One Million Pollinator Garden Challenge: Goal Reached!

The National Pollinator Garden Network (NPGN) has announced that it has met and exceeded the goal of the Million Pollinator Garden Challenge (MPGC). There are now 1,056,000 registered gardens. I first wrote about this initiative in 2017, when they had just reached 200,000 gardens. There are now five times more, mostly in the US, but still with numerous gardens in Canada and Mexico. In Europe and elsewhere, though, there is still a lot of work to do.

So, congratulations to the National Pollinator Garden Network for a job well done … but let’s not stop there!

Never Too Late to Do a Good Thing!

You can specifically plant a pollinator garden in your yard … and it isn’t even hard to do! Just by growing beautiful flowers, you’re already well underway. So, if your garden is already pollinator-friendly, you should join as well.

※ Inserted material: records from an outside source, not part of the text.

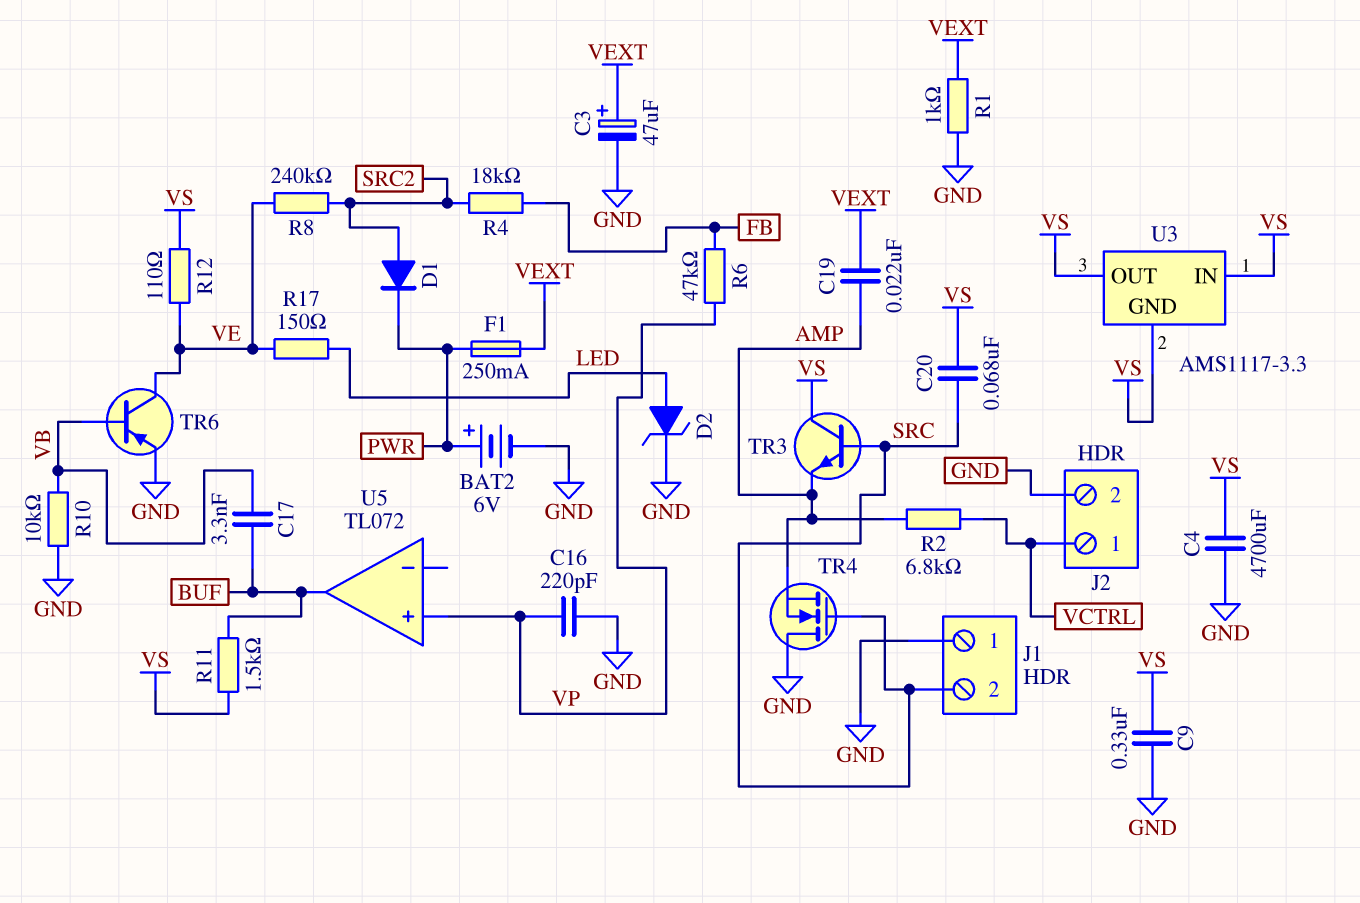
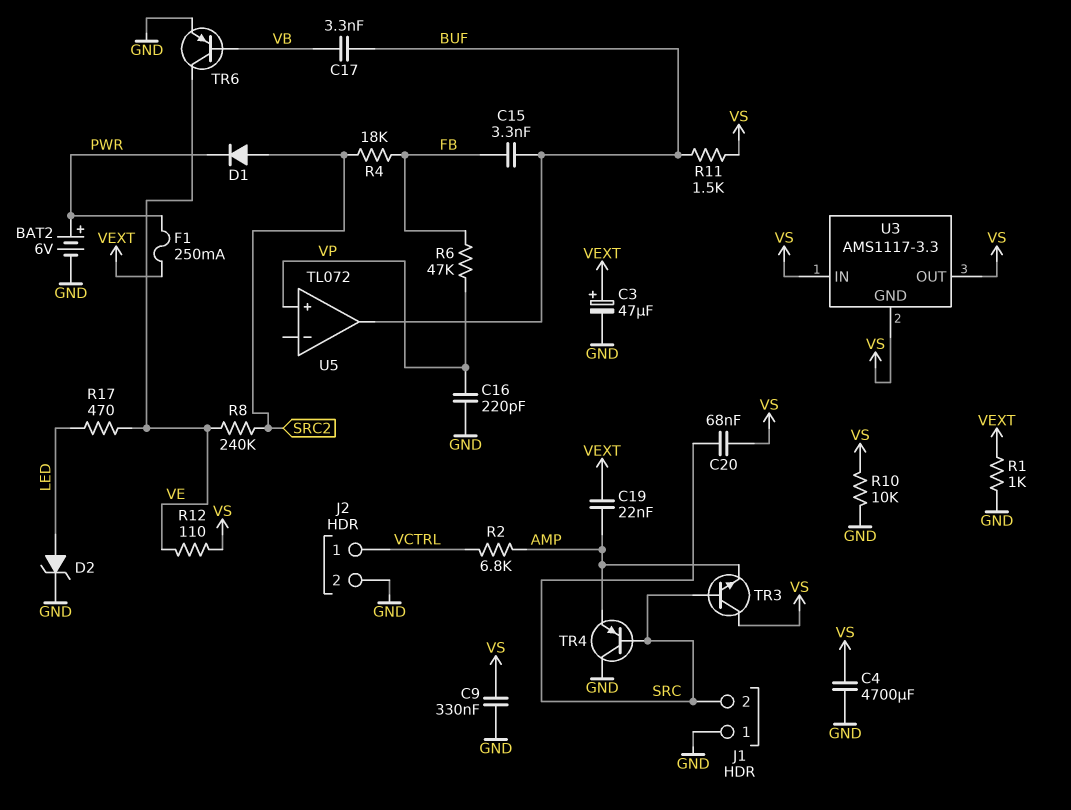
C15: none -> 3.3nF (BUF, FB)
R10: 10k (GND, VB) -> 10k (GND, VS)
R17: 150 (LED, VE) -> 470 (LED, VE)
TR4: NMOS (G SRC, D GND, S AMP) -> PNP (B SRC, C GND, E AMP)

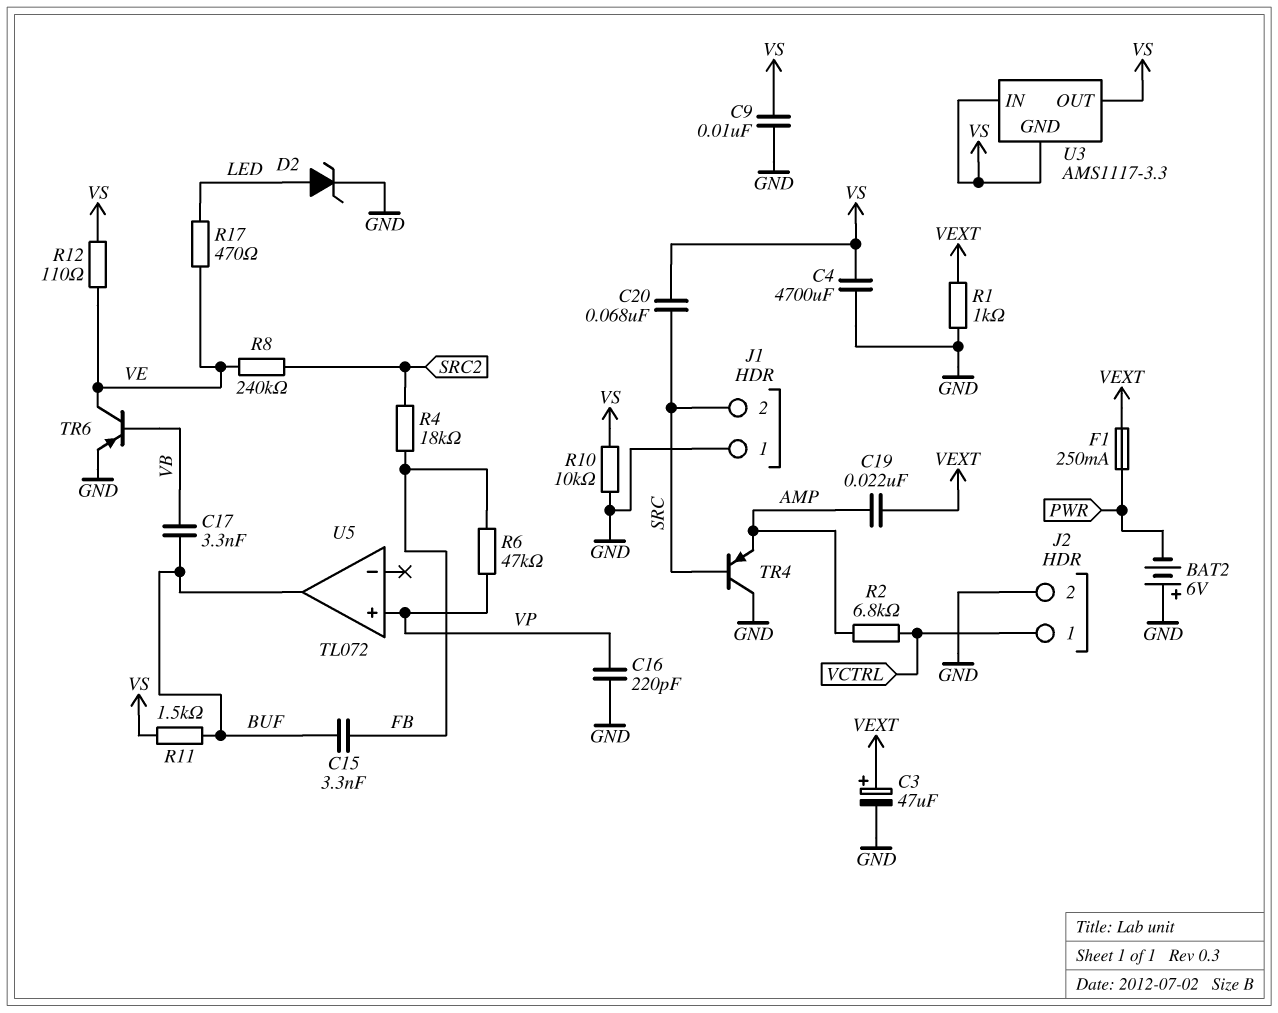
BAT2: 6V (plus PWR, minus GND) -> 6V (plus GND, minus PWR)
C9: 330nF (GND, VS) -> 10nF (GND, VS)
D1: diode (A SRC2, K PWR) -> none
TR3: NPN (B SRC, C VS, E AMP) -> none

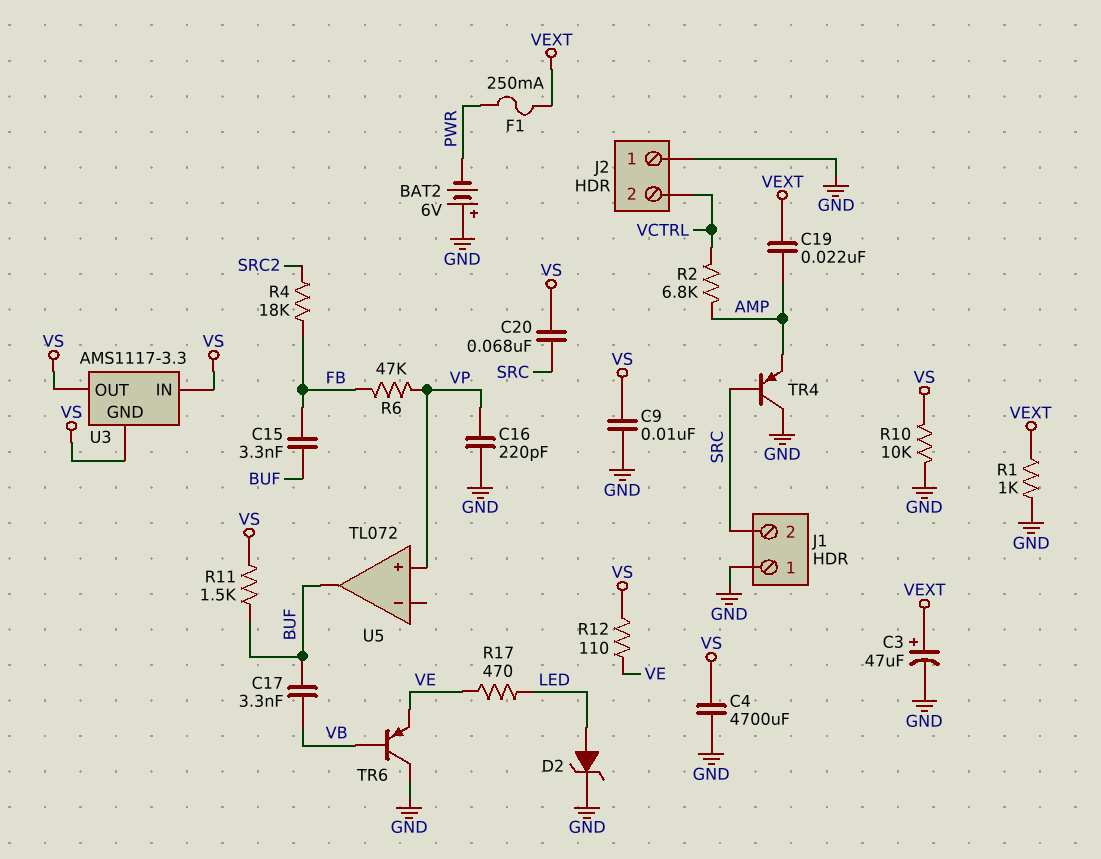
J2 pin 1: VCTRL -> GND
J2 pin 2: GND -> VCTRL
R8: 240k (SRC2, VE) -> none
TR6: PNP (B VB, C VE, E GND) -> PNP (B VB, C GND, E VE)

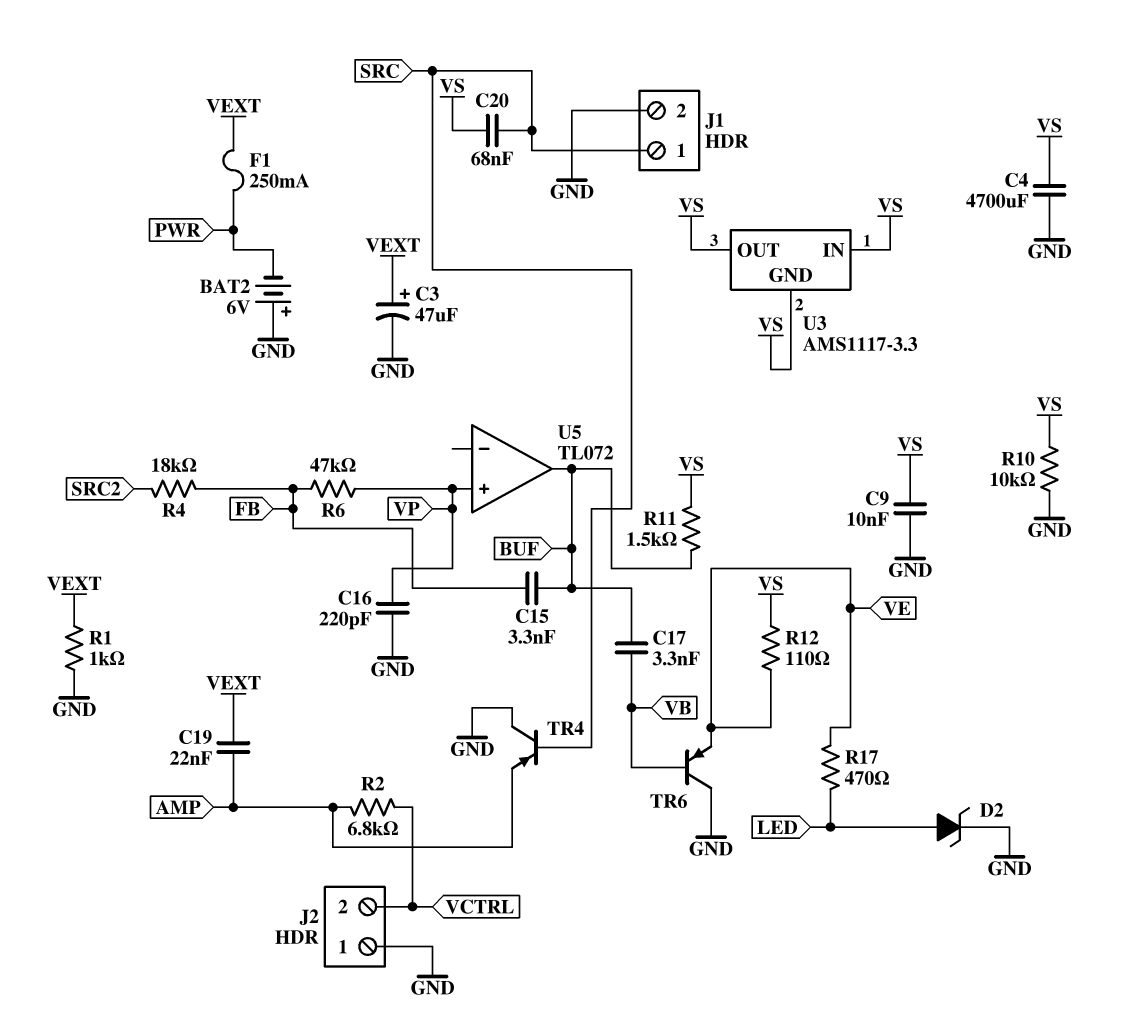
J1 pin 1: GND -> SRC
J1 pin 2: SRC -> GND

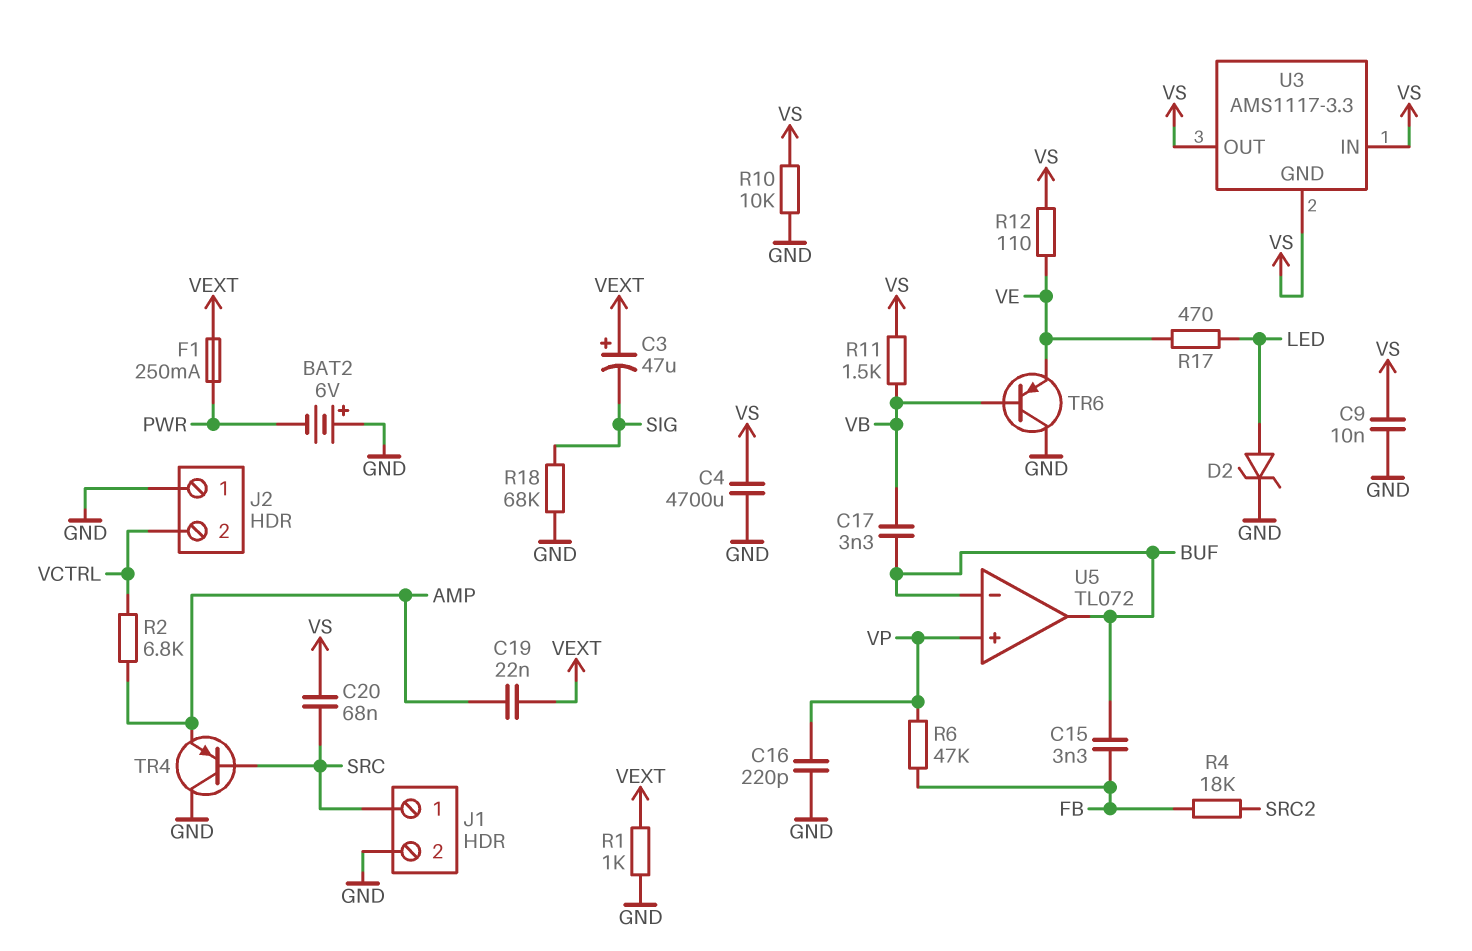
C3: 47uF (plus VEXT, minus GND) -> 47uF (plus VEXT, minus SIG)
R11: 1.5k (BUF, VS) -> 1.5k (VB, VS)
R18: none -> 68k (GND, SIG)
U5 pin in-: none -> BUF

Pollinator gardens should:

A pollinator garden offers plenty of colorful flowers all season long. Photo: Matthew Shepherd, The Xerces Society
  • Use plants that provide nectar and pollen sources. Most flowers with attractively colored flowers fall into that category: annuals, perennials, biennials and also many flowering shrubs and trees.
  • Provide a water source. A bird bath, for example, or a small fountain. A friend just lets his garden tap drip a bit and you should see the butterflies and birds that attracts!
  • Be situated in sunny areas with wind breaks.
  • Have large “pollinator targets” of native or non-invasive plants. Mass plantings attract more pollinators than individual plants scattered here and there.
  • Establish continuous bloom throughout the growing season. (And who doesn’t want continuous bloom in their garden?)
  • Eliminate or minimize the impact of pesticides. Read how here: When Good Pesticides Do Bad Things.

Already Pollinator-Friendly?

Part of my front garden: note the fountain for birds, butterflies and other pollinators. Photo: laidbackgardener.blog

Maybe your garden is already pollinator-friendly? Mine was, so I registered. If yours is too, register your garden on the Million Pollinator Garden map. All you have to do is fill in the blanks and click and your garden will become one of the more than one million pollinator gardens. (Note that, at first view, the map seems to show only North American gardens, but if you click on the map and “pull” with your mouse, or reduce in it size, you can see the situation on all the continents.)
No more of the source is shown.